For the past three years, the forest service and park service have been fighting the adelgids with a predator beetle designed to devour the hemlock marauder. But the beetle breeding laboratories can’t keep up, and it’s time to start preparing for the loss of this anchor tree species, according to Jim Vose, project leader at the U.S. Forest Service’s Coweta Laboratory in Macon County.
“Our lab is leading the research on what losing the hemlock is going to do to the Southern Appalachian ecosystem,” Vose said. “When it dies, there are going to be some big changes. One of the other things we are doing is trying to figure out what to do next.”
Vose has just received $300,000 from the federal government, a sum secured by U.S. Rep. Charles Taylor, R-Brevard.
“Western North Carolina has been hit particularly hard by this pest,” Taylor said in a press release. “Every single county here in the mountains is dealing with serious outbreaks. It is crucial that we find a way to eradicate these pests, and these funds should go a long way in accomplishing that.”
However, scientists have realized that eradicating the hemlock adelgid at this stage of the game is likely a pipe dream. While some of the money will go toward fighting the beetle, scientists are ready to launch research that will prepare the region to cope with the loss of hemlocks.
The loss of hemlocks will have a huge trickle down effect in the environment. It will alter soil nutrients, water quality and wildlife habitat.
“One of the unique roles of hemlock is it is the primary species that occurs along streams, and it has an important role in shading the stream,” Vose said.
Without the hemlocks’ shade, the water could be warmer, making it harder for trout to survive. The soil along the stream banks will be hotter and drier, forcing out moisture-loving salamanders. And when the hemlock topples over, the roots that once held soil in place will be lost, meaning more sediment is likely to runoff into the water. These examples are just scratching the surface of what dead hemlocks will mean.
“One of the other things we are doing is trying to figure out what to do next,” Vose said. “If you do have these large areas of dead hemlocks, what do you do to offset the negative impacts of the hemlock loss? Do you go in and remove it and harvest it and try to plant something back? It’s just daunting.”
Vose’s team isn’t giving up on the fight, however. A portion of the funding will be used to study the pros and cons of methods being used against the adelgid. There are only two real options for fighting the adelgid: the predator beetle and pesticides. Pesticides are being used regularly by the park and forest service to protect a few select hemlock stands until hopefully the predator beetles multiply enough to keep the adelgids at bay.

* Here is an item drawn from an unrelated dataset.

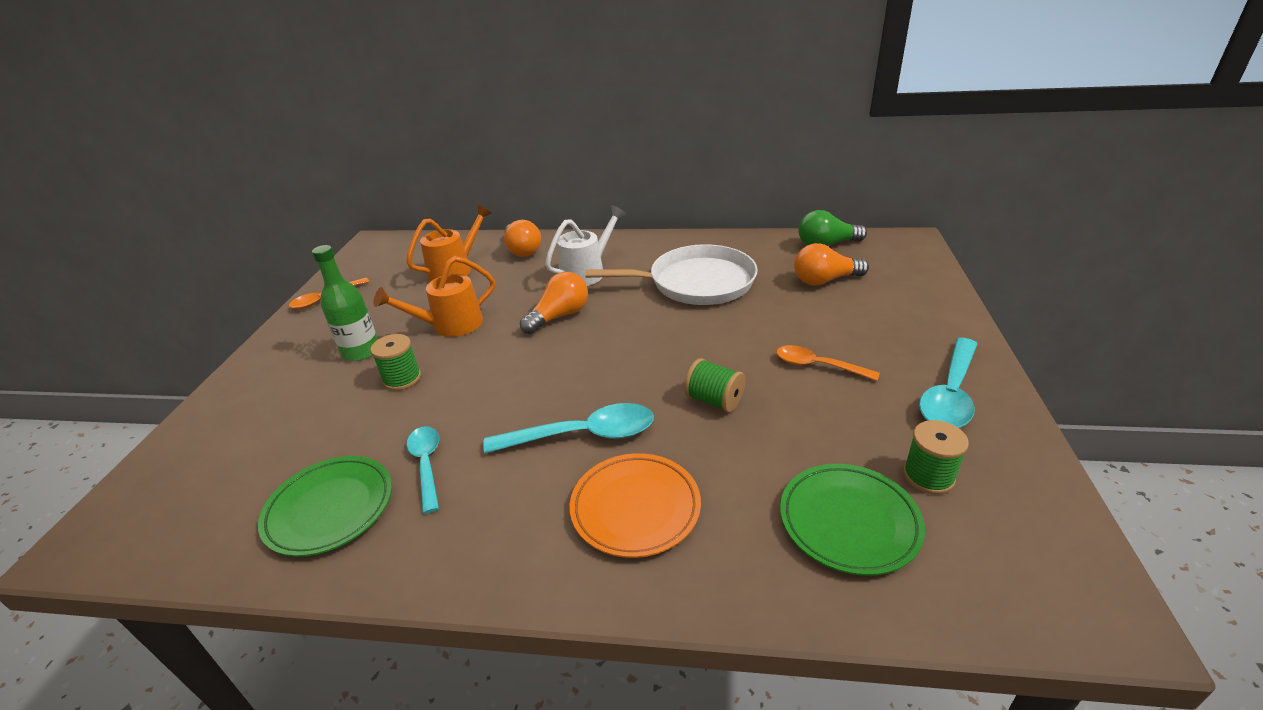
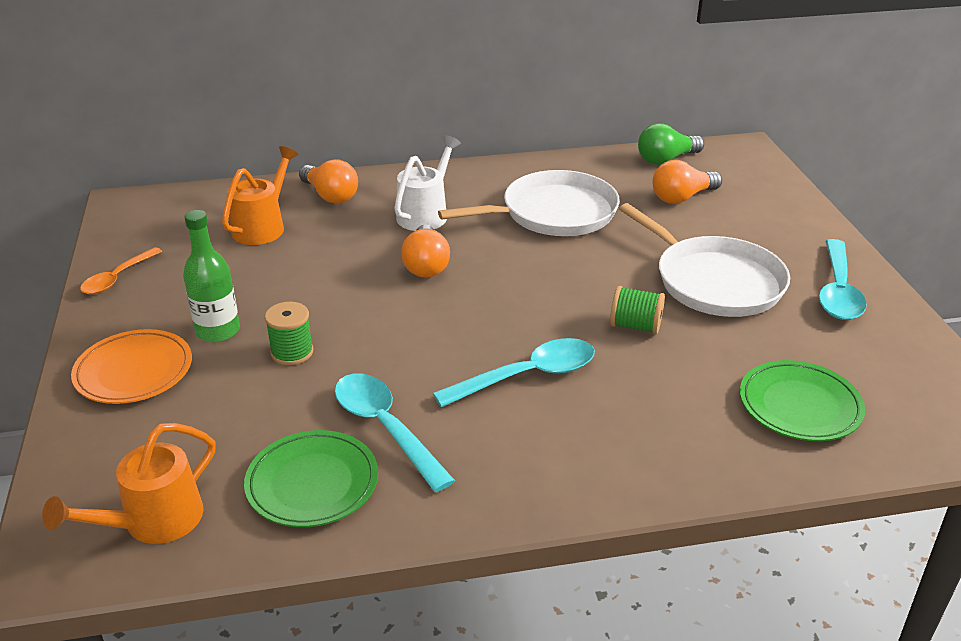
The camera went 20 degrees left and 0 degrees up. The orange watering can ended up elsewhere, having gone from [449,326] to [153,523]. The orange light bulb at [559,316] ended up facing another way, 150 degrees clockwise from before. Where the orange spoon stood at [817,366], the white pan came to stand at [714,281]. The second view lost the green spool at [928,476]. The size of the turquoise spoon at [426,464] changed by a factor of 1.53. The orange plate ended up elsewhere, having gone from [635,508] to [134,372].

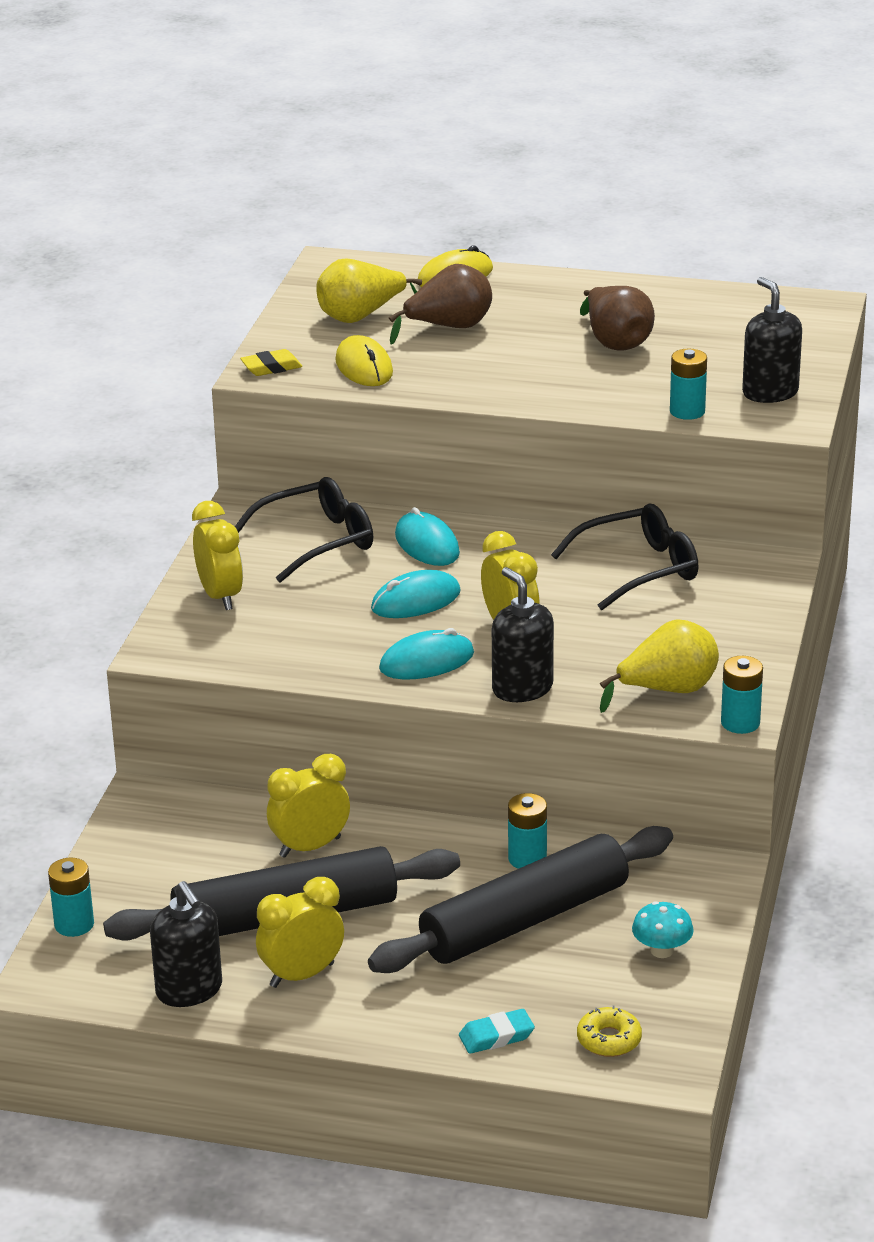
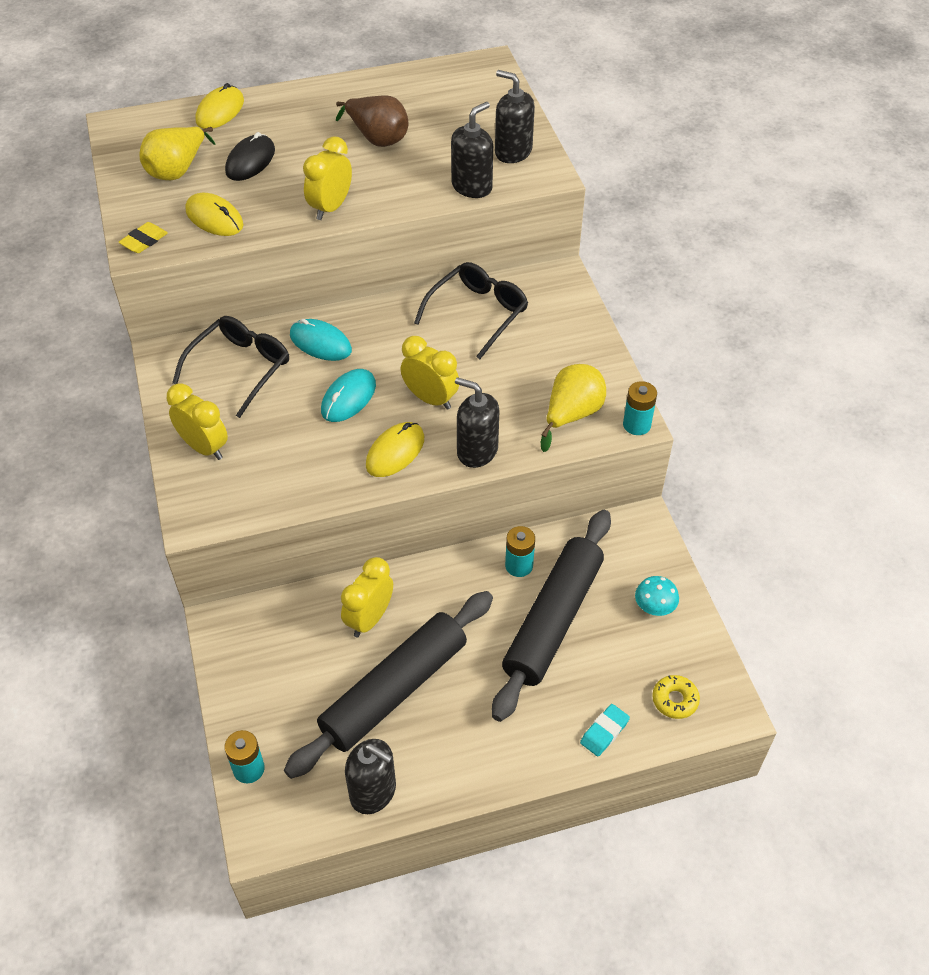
The camera went 30 degrees left and 20 degrees up. Where the brown pear stood at [449,328], the black mouse came to stand at [250,161]. Where the turquoise battery stood at [687,411], the black soap dispenser came to stand at [472,186]. What was the turquoise mouse at [426,661] turned into the yellow mouse at [395,452]. The yellow clock ended up elsewhere, having gone from [302,975] to [330,208].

Vose will try to answer whether the pesticide drifts onto surrounding plants or makes it into streams, killing bugs other than the adelgid.
“What are the possible ramifications of losing those other insects in the soil or in the stream? Is the goal of trying to protect the hemlocks worth the other possible environmental risks?” Vose asked.

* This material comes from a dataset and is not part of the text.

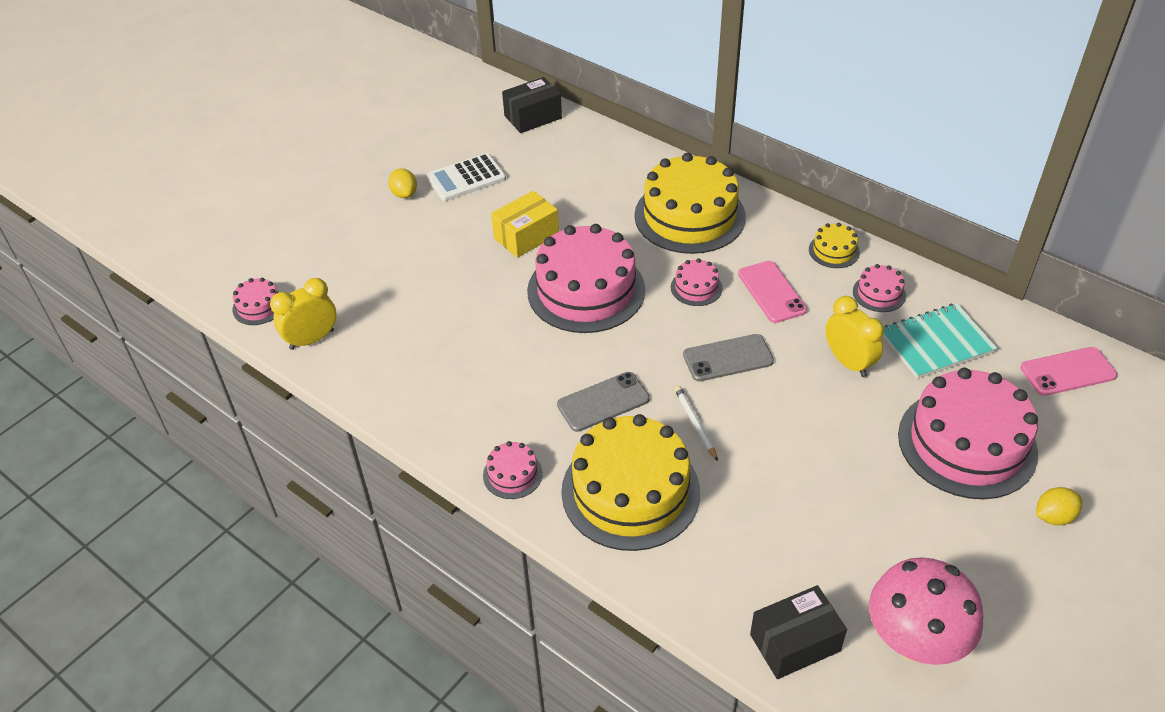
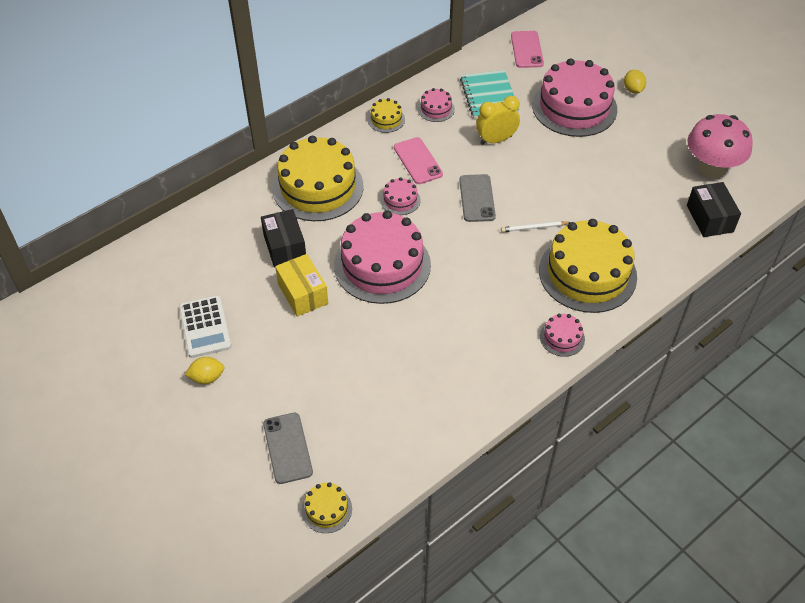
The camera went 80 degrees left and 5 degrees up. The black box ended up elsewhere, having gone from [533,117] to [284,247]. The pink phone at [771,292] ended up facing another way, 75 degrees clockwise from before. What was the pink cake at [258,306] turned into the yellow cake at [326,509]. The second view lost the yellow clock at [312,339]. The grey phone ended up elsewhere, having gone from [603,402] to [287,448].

There is one potential tool in the fight that is yet unexplored: genetic resistance.
“There is not a high probability there is a genetic resistance, but there is a possibility,” Vose said, citing pockets of hemlocks that survived the adelgid as it worked its way down the Appalachian range from Maine to Virginia, wiping out hemlocks in its slow march south to WNC.
“Some of it might be they survived just because of luck, but there is a possibility there is some kind of inherent resistance,” Vose said.
Adelgids can kill a hemlock within five to seven years of infestation, according to observations in areas already struck. Vose said the warmer conditions of the South have allowed the adelgid to spread faster here than up north and could prove lethal sooner rather than later.
“We are probably within just a few years of beginning to see dead hemlocks,” Vose said.